In point ten, appellant claims Batson error as to veniremember Gregory Randle. To support his prima facie claim, appellant stated into the record that: (a) Randle was black; (b) the Hams County District Attorney’s Office has had a history of trying to exclude blacks from juries; (c) Randle was observant and intelligent, and considerate of the prosecution; (d) Randle was “protective as to society.” The trial court ordered the State to provide its race-neutral reasons without ruling upon whether appellant properly made a prima facie case.
The State’s explanations were: (a) Randle had a brother in prison, and although Randle had visited him recently, Randle professed that he did not know what crime his brother committed. The prosecutor professed that she was concerned Randle was being disingenuous, and down-playing the effect his relationship with his brother would have on him; (b) Randle vacillated on the kind of evidence he would require to find future danger. Although this vacillation was not legally sufficient to subject Randle to a challenge for cause, he nevertheless occasionally articulated that he would prefer evidence of past violent behavior to find future danger (the *125State had no evidence of past violent behavior); (c) Randle indicated during voir dire that he thought the death penalty was wrong, although he conceded that it might be necessary for some crimes.
Appellant then disputed the State’s interpretation of Randle’s voir dire answers. The judge found the State’s reasons to be race-neutral and overruled appellant’s objection. Given the utter lack of any real evidence that the State purposefully discriminated against Randle in the record, and the relative strength of the State’s explanations, we are not left with a definite and firm conviction that a mistake was committed. Point of error ten is overruled.
In point eighteen, appellant contends the trial court erred when it refused to admit, during punishment, eleven childhood photographs which depicted him as a normal, happy child. Appellant argues that the trial court’s preclusive ruling denied him the opportunity to present relevant, mitigating evidence in his defense. When the trial court asked appellant to demonstrate relevance, he made the following argument:
My point is the State has introduced photographs throughout the dehumanizing stage of their punishment hearing, showing various photographs of him when he was arrested at the time of seventeen, eighteen, throughout, mug shots. To aid the jury to understand the development of the defendant through his various stages of his life, we also have the right to show the human side, of the defendant as much as the State has attempted to dehumanize and turn him into some sort of monster. I think, under Penry and under the mitigation portion stage of the trial, the jury should be entitled to see the defendant grow and what various stages [sic]. Talking about elementary school and how he appeared, et cetera, et cetera. And let them give whatever weight they think is necessary. It’s very material to our lawsuit.

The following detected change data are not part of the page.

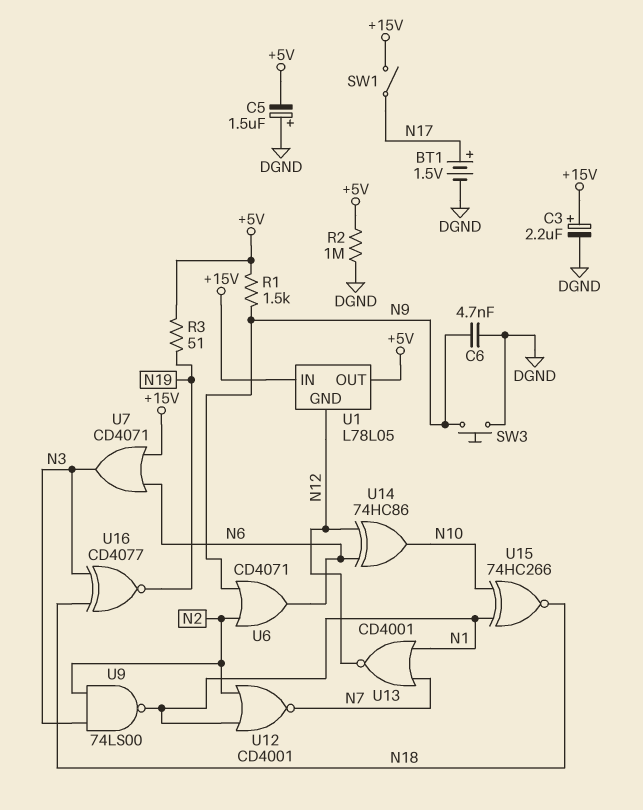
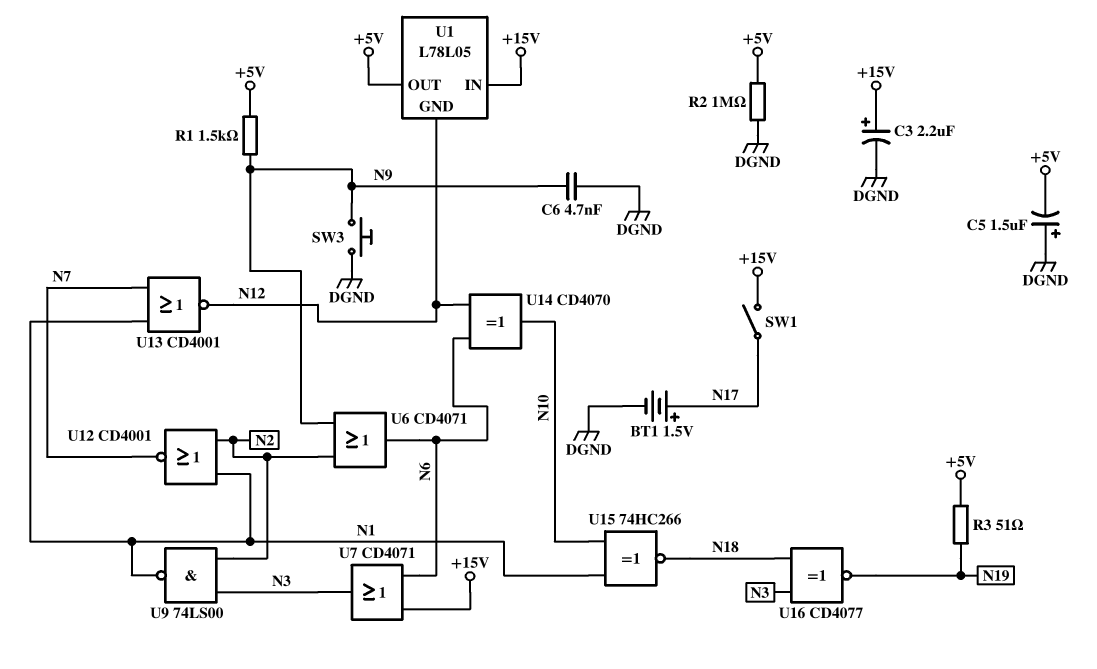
U14: XOR 74HC86 (in N6, in N12, out N10) -> XOR CD4070 (in N6, in N12, out N10)

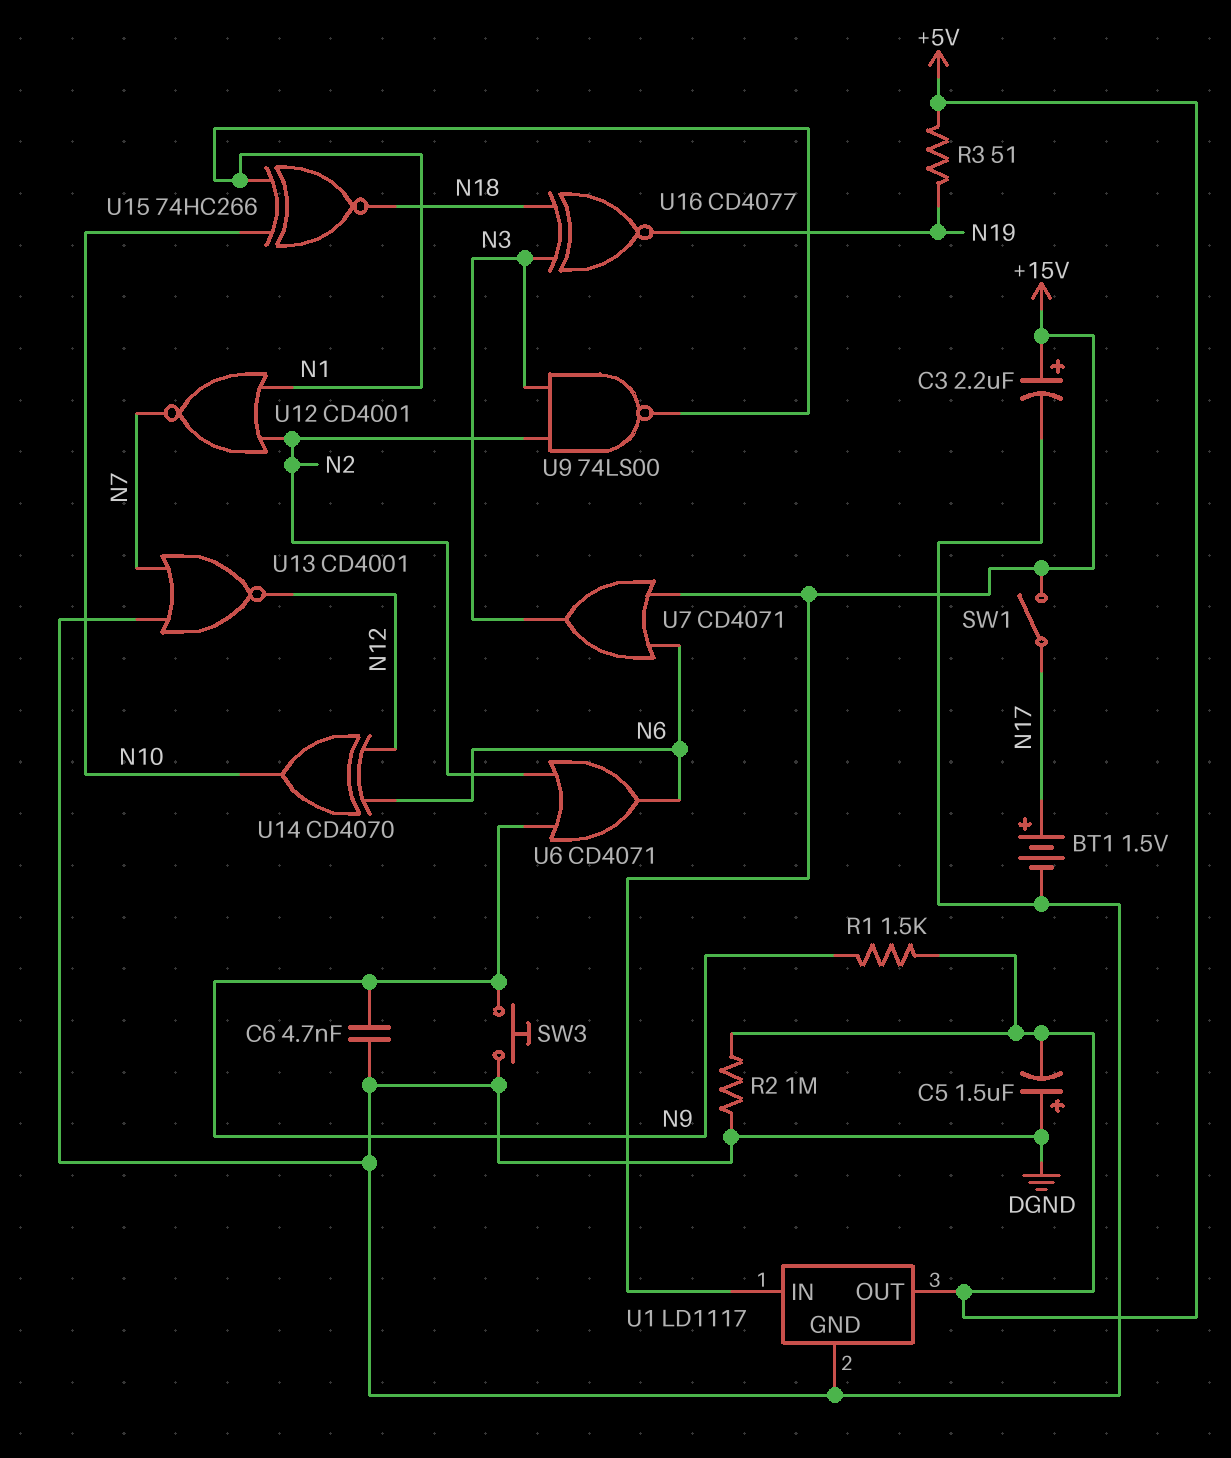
U1: L78L05 -> LD1117
U1 pin GND: N12 -> DGND
U13: NOR CD4001 (in N1, in N7, out N12) -> NOR CD4001 (in DGND, in N7, out N12)

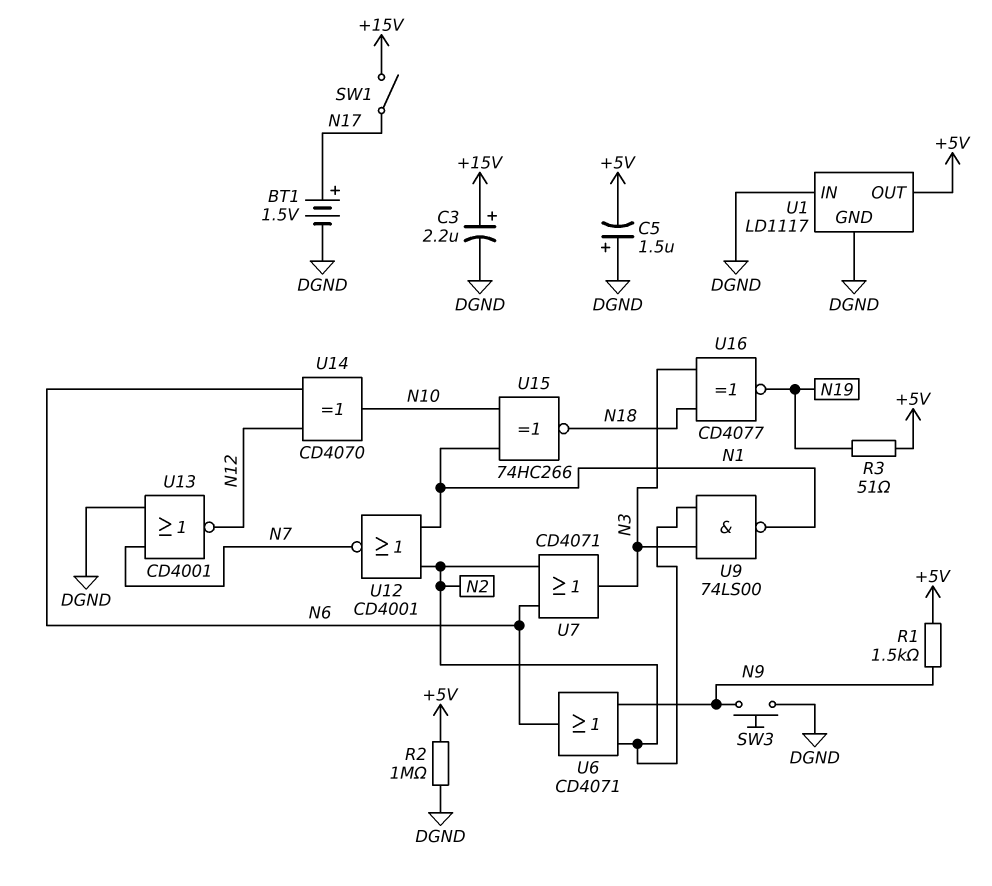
C6: 4.7nF (DGND, N9) -> none
U1 pin IN: +15V -> DGND
U7: OR CD4071 (in +15V, in N6, out N3) -> OR CD4071 (in N2, in N6, out N3)

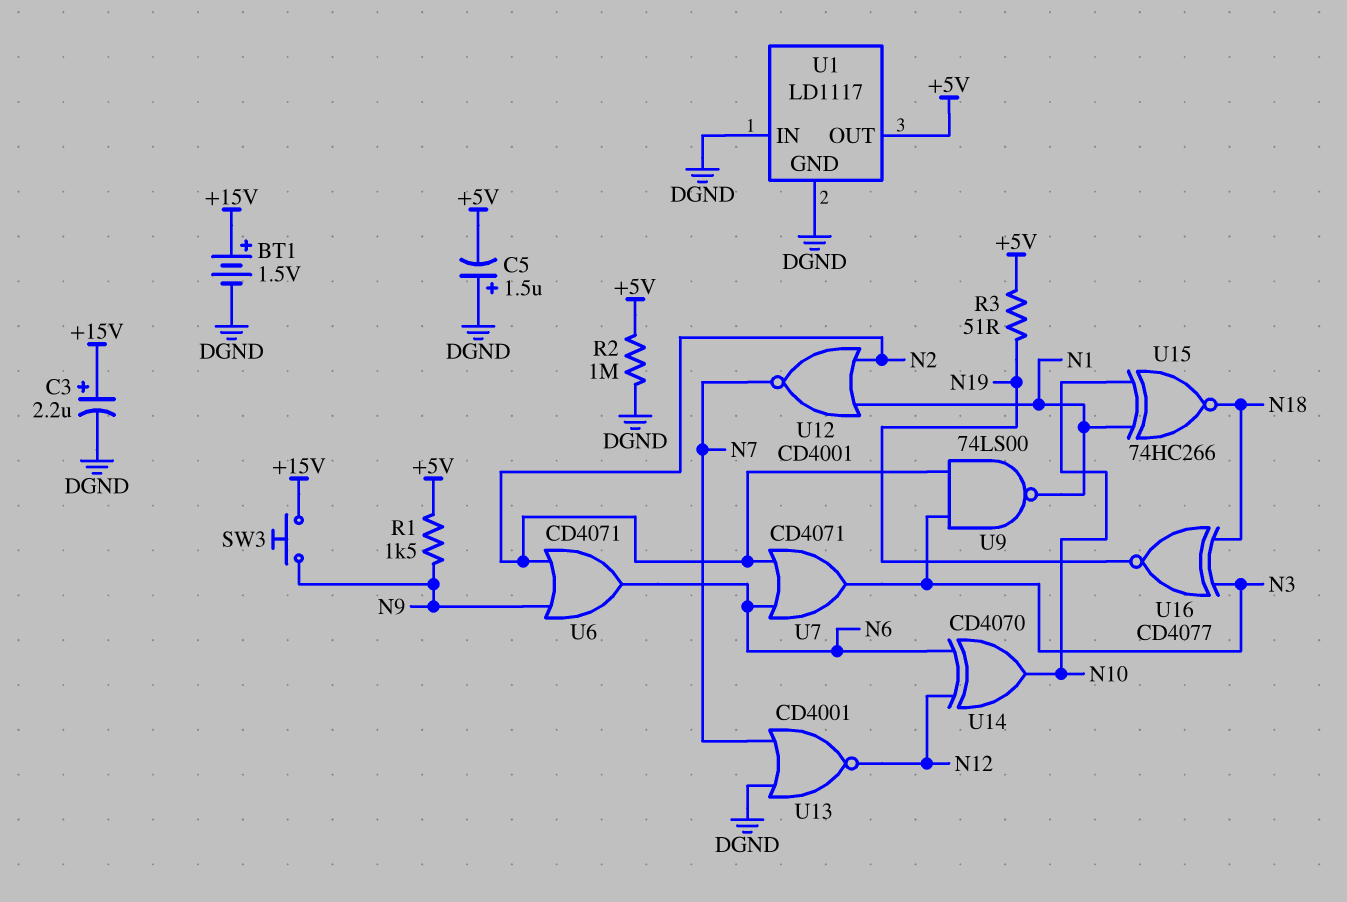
BT1: 1.5V (plus N17, minus DGND) -> 1.5V (plus +15V, minus DGND)
SW1: switch (+15V, N17) -> none
SW3: button (DGND, N9) -> button (+15V, N9)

Thus, appellant was trying to “humanize” his client by demonstrating that he was once a normal child.
Within the meaning of Article 37.071, § 2(a), evidence “mitigates against the imposition of the death penalty” if a reasonable juror could conclude that the evidence was a basis for a sentence less than death. Alvarado v. State, 912 S.W.2d 199, 217 (Tex.Crim.App.1995) (plurality opinion). Article 37.071, § 2(f)(4) provides further guidance when it defines mitigating evidence “to be evidence that a juror might regard as reducing the defendant’s moral blameworthiness.” As we observed in Alvarado, if a reasonable juror could not conclude that the proffered evidence reduced the defendant’s moral blameworthiness, then a trial court would be within its discretion to exclude the evidence. Alvarado v. State, 912 S.W.2d at 217.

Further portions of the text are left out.